Instant Pot Beef Soup Recipe Ingredient Prep Checklist
Before you start, set everything out and chop once. It keeps sautéing fast and stops the “wait, where’s the thyme?” scramble. If your beef is wet from the package, blot it well so it browns instead of steaming.

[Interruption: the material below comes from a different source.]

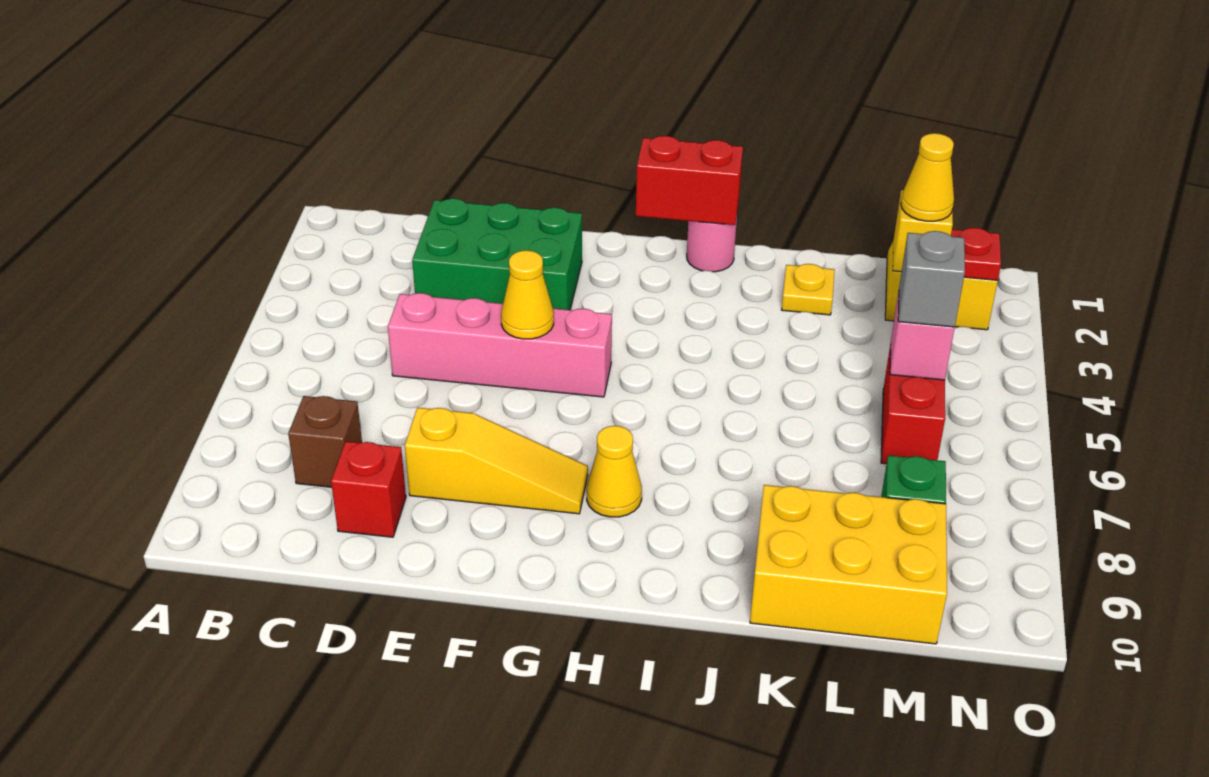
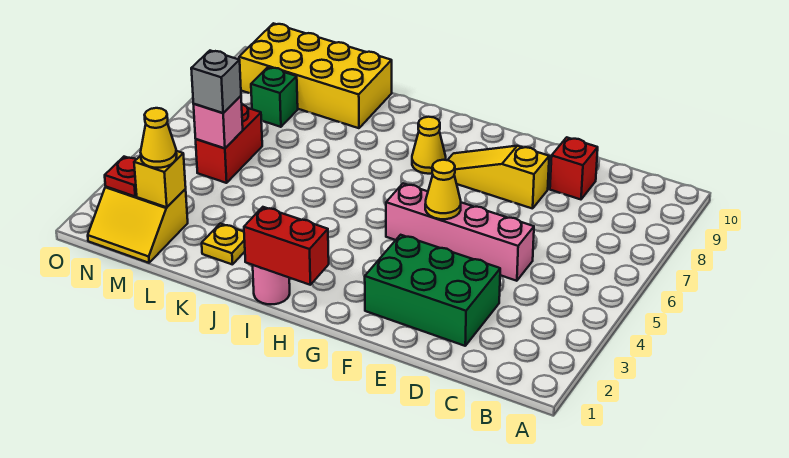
brown brick C8 level 1 -> none
yellow brick K9:M10 level 1 -> yellow brick K9:N10 level 1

| Ingredient | What It Adds |
|---|---|
| Beef chuck, 2 lb (1-inch cubes) | Soft, pull-apart texture after pressure cooking |
| Onion, 1 large | Sweet backbone for the broth |
| Carrots, 3 medium | Color and gentle sweetness |
| Celery, 2 ribs | Fresh savory bite |
| Garlic, 4 cloves | Warm aroma that carries through |
| Tomato paste, 2 Tbsp | Roasty depth and darker color |
| Beef broth, 6 cups | Liquid base that keeps the pot pressurizing |
| Potatoes, 2 medium | Hearty body and a filling spoonful |
| Bay leaf + thyme | Soup vibe, no-fuss |
| Worcestershire, 1 Tbsp | Umami lift and a meaty edge |
Optional Finishers That Change The Whole Bowl
- Lemon juice or vinegar: A small splash wakes up the broth.
- Fresh parsley: Adds color and a clean bite.
- Frozen peas: Stir in at the end for a sweet pop.
- Red pepper flakes: A light heat that doesn’t bully the beef.
Picking Beef And Veggies That Hold Up
For pressure-cooked soup, tougher cuts win. Chuck is the usual pick because it has collagen that melts into silky broth. Stew meat can work, but it’s often mixed cuts, so tenderness can swing from spoon-soft to a bit chewy.
Cut size matters more than fancy labels. Aim for 1-inch cubes so the outside browns fast and the center turns tender on the same schedule. Trim big slabs of fat, but leave some marbling. That’s where the flavor hangs out.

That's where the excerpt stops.